Maybe You’re Thinking About It Wrong?

There are a number of factors that go into achieving a better gross profit than what your store is currently producing.

None are more important than how you price your units and how you pay your staff. We often price units that we have the greatest profit potential too low and price units with a lesser profit potential too high.

There’s no disagreement that pricing plays a role in the equation. There’s another hidden element that’s often ignored and it’s what kind of a deal that you’re willing to take.

And that’s where pay plans have the greatest influence.

I will give you a couple of examples:

You have a nice trade.
It has a wide cost to market in your favor.
It has a low market days’ supply.
It’s 12 days old.
You have it listed with a gross of $2700.
After some negotiating the salesman and you are staring at a $1500 deal.
You take the deal.

How can you not? You’re both being paid on gross. You just gave away $1200 that maybe you shouldn’t have.

Here’s the flip side:

You have an auction purchase unit.
You have a cost to market not in your favor.
High market days’ supply.
It’s 56 days old.
At 56 days of age you still have it listed with a $1500 gross profit.
After some negotiating the salesperson brings you a deal that’s a $500 loser.

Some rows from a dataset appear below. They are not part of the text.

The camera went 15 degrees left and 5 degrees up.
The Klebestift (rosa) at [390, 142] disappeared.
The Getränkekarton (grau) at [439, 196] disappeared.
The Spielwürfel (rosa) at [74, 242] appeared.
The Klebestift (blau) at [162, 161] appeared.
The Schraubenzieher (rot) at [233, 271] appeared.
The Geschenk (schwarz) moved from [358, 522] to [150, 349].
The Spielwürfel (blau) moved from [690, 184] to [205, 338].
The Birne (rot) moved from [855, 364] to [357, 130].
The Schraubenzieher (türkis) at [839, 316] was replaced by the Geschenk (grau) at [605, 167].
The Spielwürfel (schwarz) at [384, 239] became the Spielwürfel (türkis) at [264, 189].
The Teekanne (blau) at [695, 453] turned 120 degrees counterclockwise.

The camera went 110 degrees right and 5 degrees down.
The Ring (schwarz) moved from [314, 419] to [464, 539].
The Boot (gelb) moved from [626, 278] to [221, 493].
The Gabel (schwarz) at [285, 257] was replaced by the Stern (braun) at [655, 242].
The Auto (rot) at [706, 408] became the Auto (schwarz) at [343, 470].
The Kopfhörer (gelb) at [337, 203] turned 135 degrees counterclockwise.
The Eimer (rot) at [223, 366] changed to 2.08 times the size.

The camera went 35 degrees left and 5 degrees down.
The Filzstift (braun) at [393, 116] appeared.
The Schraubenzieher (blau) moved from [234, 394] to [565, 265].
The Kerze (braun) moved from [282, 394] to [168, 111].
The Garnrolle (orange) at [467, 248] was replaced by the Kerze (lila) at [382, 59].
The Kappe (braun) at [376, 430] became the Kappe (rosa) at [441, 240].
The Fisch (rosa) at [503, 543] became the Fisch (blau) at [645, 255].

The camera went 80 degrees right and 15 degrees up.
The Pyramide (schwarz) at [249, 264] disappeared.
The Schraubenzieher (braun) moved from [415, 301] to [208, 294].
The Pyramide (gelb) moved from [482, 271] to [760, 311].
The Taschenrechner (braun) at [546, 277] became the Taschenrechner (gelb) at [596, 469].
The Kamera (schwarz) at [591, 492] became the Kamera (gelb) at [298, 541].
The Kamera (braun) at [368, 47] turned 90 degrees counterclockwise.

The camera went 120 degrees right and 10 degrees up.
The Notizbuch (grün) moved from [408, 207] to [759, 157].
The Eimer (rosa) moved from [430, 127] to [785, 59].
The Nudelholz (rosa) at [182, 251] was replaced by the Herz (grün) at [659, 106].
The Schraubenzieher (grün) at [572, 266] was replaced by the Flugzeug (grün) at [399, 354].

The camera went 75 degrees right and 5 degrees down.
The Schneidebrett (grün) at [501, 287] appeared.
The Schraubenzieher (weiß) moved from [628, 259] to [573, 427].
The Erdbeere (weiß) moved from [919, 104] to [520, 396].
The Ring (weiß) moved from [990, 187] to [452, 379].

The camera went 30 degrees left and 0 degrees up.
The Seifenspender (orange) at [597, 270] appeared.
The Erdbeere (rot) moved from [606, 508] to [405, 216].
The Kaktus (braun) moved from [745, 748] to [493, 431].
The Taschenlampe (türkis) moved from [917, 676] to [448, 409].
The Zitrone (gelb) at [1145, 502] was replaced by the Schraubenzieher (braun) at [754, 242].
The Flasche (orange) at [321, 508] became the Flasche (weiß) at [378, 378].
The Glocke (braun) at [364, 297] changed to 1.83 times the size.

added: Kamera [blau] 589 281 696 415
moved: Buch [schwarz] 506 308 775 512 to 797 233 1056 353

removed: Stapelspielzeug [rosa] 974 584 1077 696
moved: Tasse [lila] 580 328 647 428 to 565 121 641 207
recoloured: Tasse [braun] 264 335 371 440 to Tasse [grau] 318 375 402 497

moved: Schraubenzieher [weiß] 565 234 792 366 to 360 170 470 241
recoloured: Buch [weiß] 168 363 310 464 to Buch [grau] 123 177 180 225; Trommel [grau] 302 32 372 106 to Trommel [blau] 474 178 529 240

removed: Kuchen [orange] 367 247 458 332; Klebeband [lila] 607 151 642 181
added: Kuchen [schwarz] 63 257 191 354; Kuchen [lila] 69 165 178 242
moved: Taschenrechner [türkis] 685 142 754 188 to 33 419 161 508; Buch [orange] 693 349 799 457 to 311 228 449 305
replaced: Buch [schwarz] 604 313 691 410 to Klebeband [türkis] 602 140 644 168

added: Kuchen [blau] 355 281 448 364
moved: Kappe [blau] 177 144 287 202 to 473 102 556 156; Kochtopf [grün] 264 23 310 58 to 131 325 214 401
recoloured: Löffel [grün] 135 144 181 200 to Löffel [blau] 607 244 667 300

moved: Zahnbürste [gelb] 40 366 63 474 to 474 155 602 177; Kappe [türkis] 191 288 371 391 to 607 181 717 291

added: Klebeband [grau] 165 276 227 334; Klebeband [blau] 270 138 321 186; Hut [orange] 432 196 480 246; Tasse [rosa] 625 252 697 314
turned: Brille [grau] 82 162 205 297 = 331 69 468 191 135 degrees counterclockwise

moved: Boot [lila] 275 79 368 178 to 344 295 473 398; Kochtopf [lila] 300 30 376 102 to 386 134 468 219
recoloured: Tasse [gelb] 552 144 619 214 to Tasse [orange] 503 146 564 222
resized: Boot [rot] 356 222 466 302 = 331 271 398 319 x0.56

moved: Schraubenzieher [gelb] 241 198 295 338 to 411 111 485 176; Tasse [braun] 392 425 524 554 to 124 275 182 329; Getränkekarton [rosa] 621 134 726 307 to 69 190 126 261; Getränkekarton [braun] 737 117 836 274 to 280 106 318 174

You don’t want to take the deal because there’s nothing in it for you or the salesperson. (Actually, there may be for the salesperson because you have a $500 bonus on the unit to make it go away.)

You take the deal and moan all day about how Internet pricing is killing your grosses.

The reality is your pricing was off from jump street.

If you find yourself holding on to some of these low-profit potential cars longer than you’d like, you might find that you’re letting what you paid for vehicles influence what you are listing them for.

You priced it wrong because you wanted a certain margin going in. You may have priced the unit with the same margins as you would with a nice trade.

Both of these examples add to your gross profit woes.

If you want to improve your gross profit you need to change your thinking when it comes to pricing, paying on gross and the deals you’re willing to take. That’s all I’m gonna say, Tommy Gibbs

Why Am I Screaming?

I’m done playing nice. I’m done being soft spoken. I’m done not telling you like it is. I’m done with you telling me you drank the Kool-aid and all is good.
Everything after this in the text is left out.